I Stand Here Ironing, by Tillie Olson was the story of a mother trying to figure out where things went wrong with her daughter. She has received a call from one of her daughter's teachers saying she (the daughter) needs help, and could she (the mother) please come in for a visit. The mother sees this as an exercise in futility as she herself has no idea how to help her daughter let alone tell someone else what to do to help her seemingly lost daughter. She keeps going back to the fact that her daughter had been such a beautiful baby, so full of promise. This thought keeps recurring as the mother goes over and over the girls awkwardness while growing up. There were years where the girl was considered homely, and it wasn't until recently that she was once again seen as a lovely, beautiful girl, but her new-found beauty is discomforting...she is not used to being a creature of beauty. Her mother talks of her daughter's uneasiness with herself now that she has grown into a young woman.

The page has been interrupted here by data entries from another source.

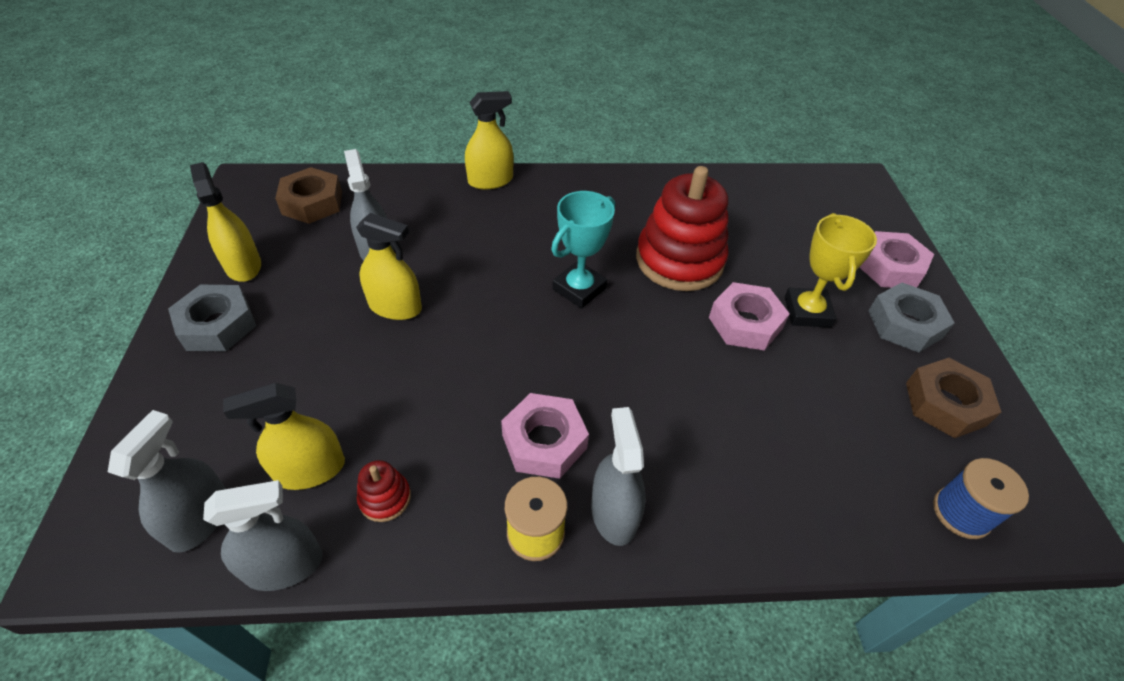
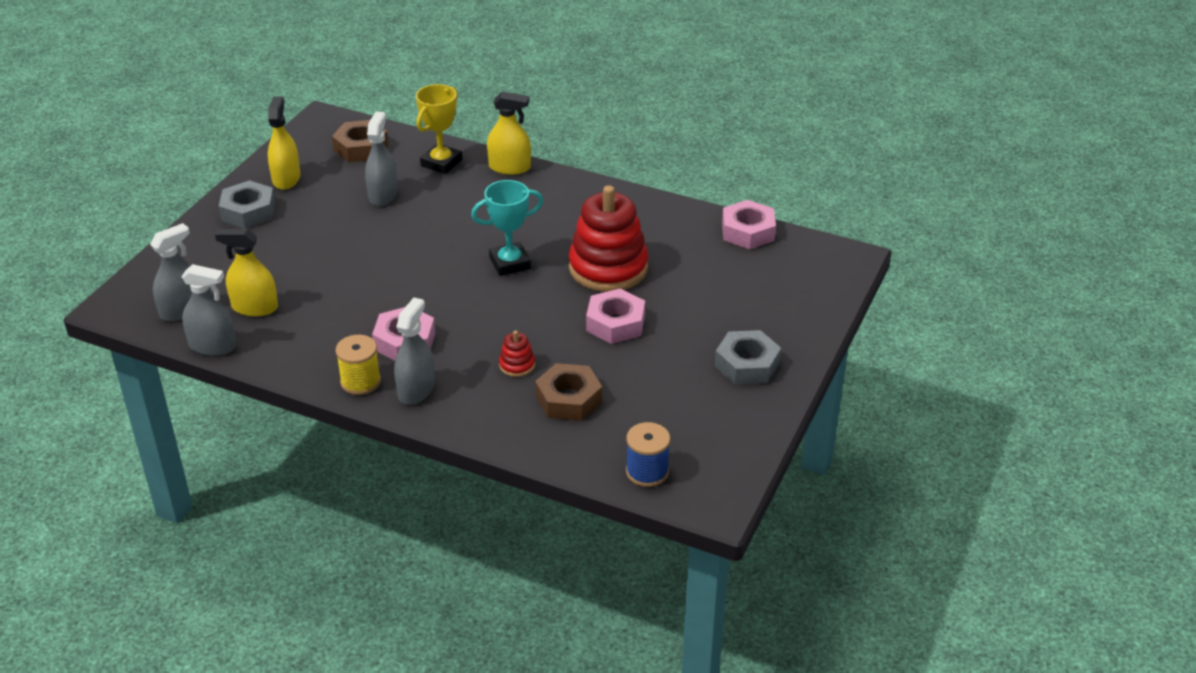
camera: 30 degrees right, 10 degrees down
(385, 498) = (287, 335): red stacking toy -> red stacking toy (517, 365)
(395, 307) = (369, 235): yellow spray bottle -> none
(807, 312) = (674, 332): yellow trophy -> yellow trophy (441, 163)
(890, 267) = (786, 326): pink nut -> pink nut (748, 231)
(945, 404) = (714, 418): brown nut -> brown nut (568, 399)

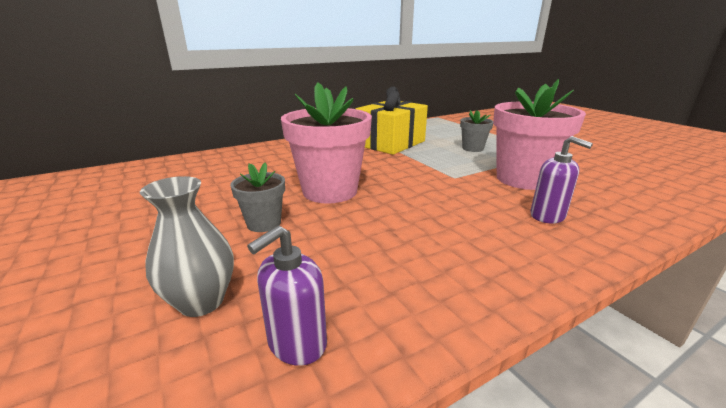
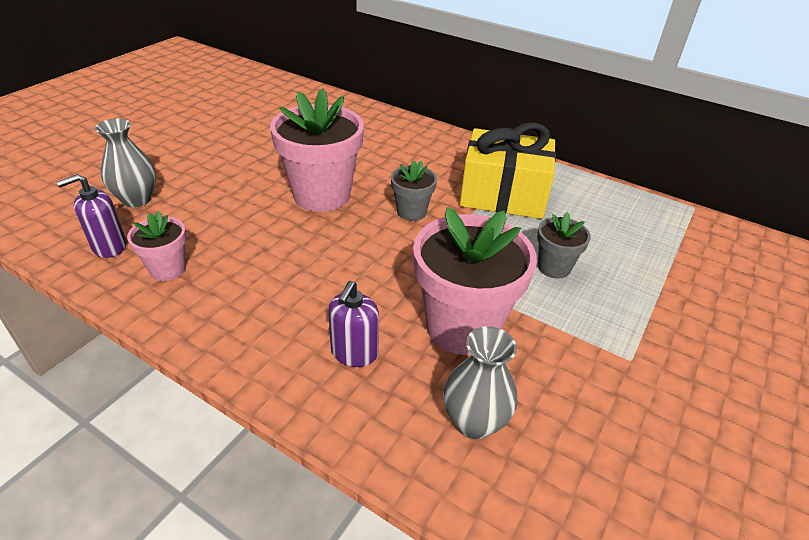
camera: 60 degrees right, 15 degrees up
(264, 223) = (241, 184): grey flower pot -> grey flower pot (411, 212)
(296, 343) = (109, 246): purple soap dispenser -> purple soap dispenser turned 45 degrees counterclockwise
(387, 293) = (168, 269): none -> pink flower pot
(612, 194) = (474, 422): none -> grey vase

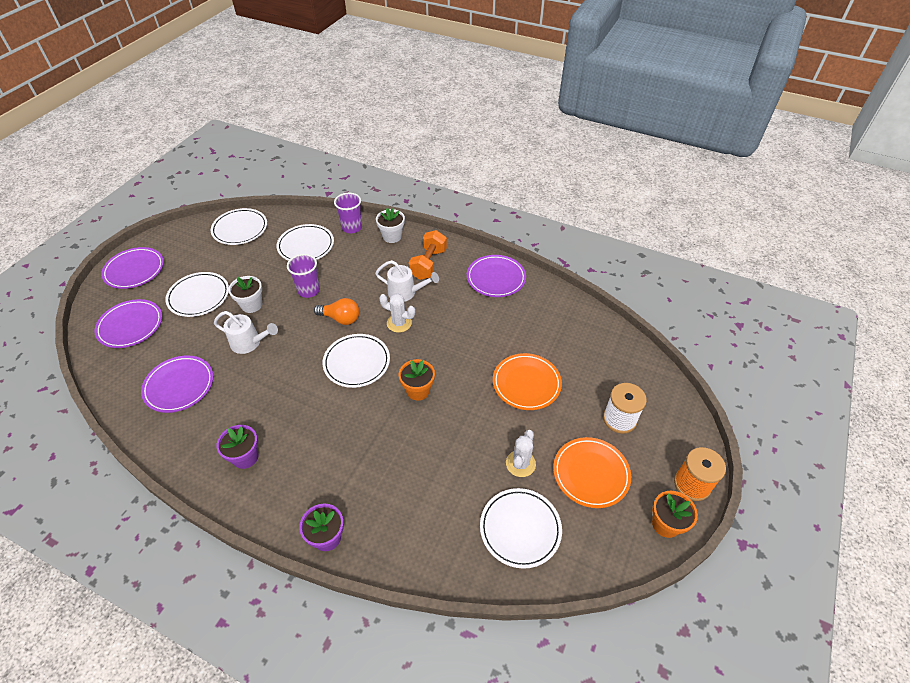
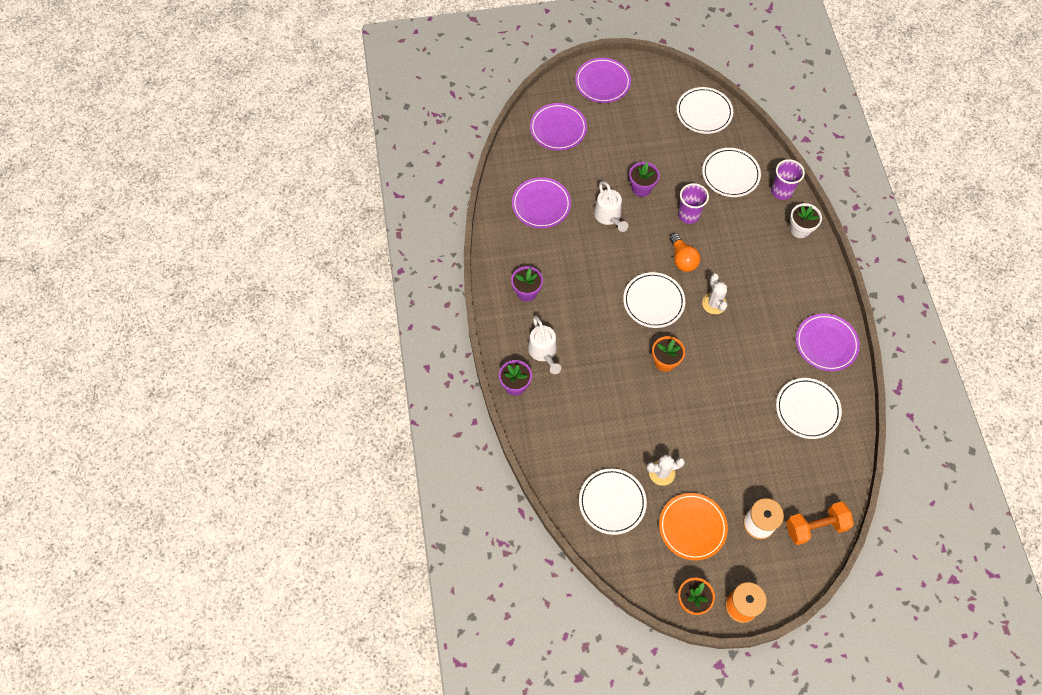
camera: 55 degrees right, 15 degrees up
(199, 296) = (618, 146): white plate -> white plate (807, 409)
(251, 305) = (641, 188): white flower pot -> purple flower pot
(406, 293) = (748, 286): white watering can -> white watering can (544, 352)
(428, 264) = (794, 280): orange dumbbell -> orange dumbbell (815, 526)
(526, 383) = (735, 435): orange plate -> none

Most of the story is spent on the mother's sense of regret and remorse over the way her daughter was raised. She feels that she was a failure, and that even her best mothering was nowhere near adequate. She is constantly blaming herself for her daughter's awkwardness and dis-ease in life. She cannot get past the thought that even though she did the best she could, she is responsible for all her daughter's problems when in reality she has been a good mother, and everything she did was so her daughter would be safe and secure.
Tillie Olsen was a strong proponent of the rights of all individuals, and her stories portrayed the struggles of the underdogs and poverty stricken people of the United States. I think her writing holds so much power because she herself was forced to deal with poverty and had to work many menial jobs while trying to raise her family.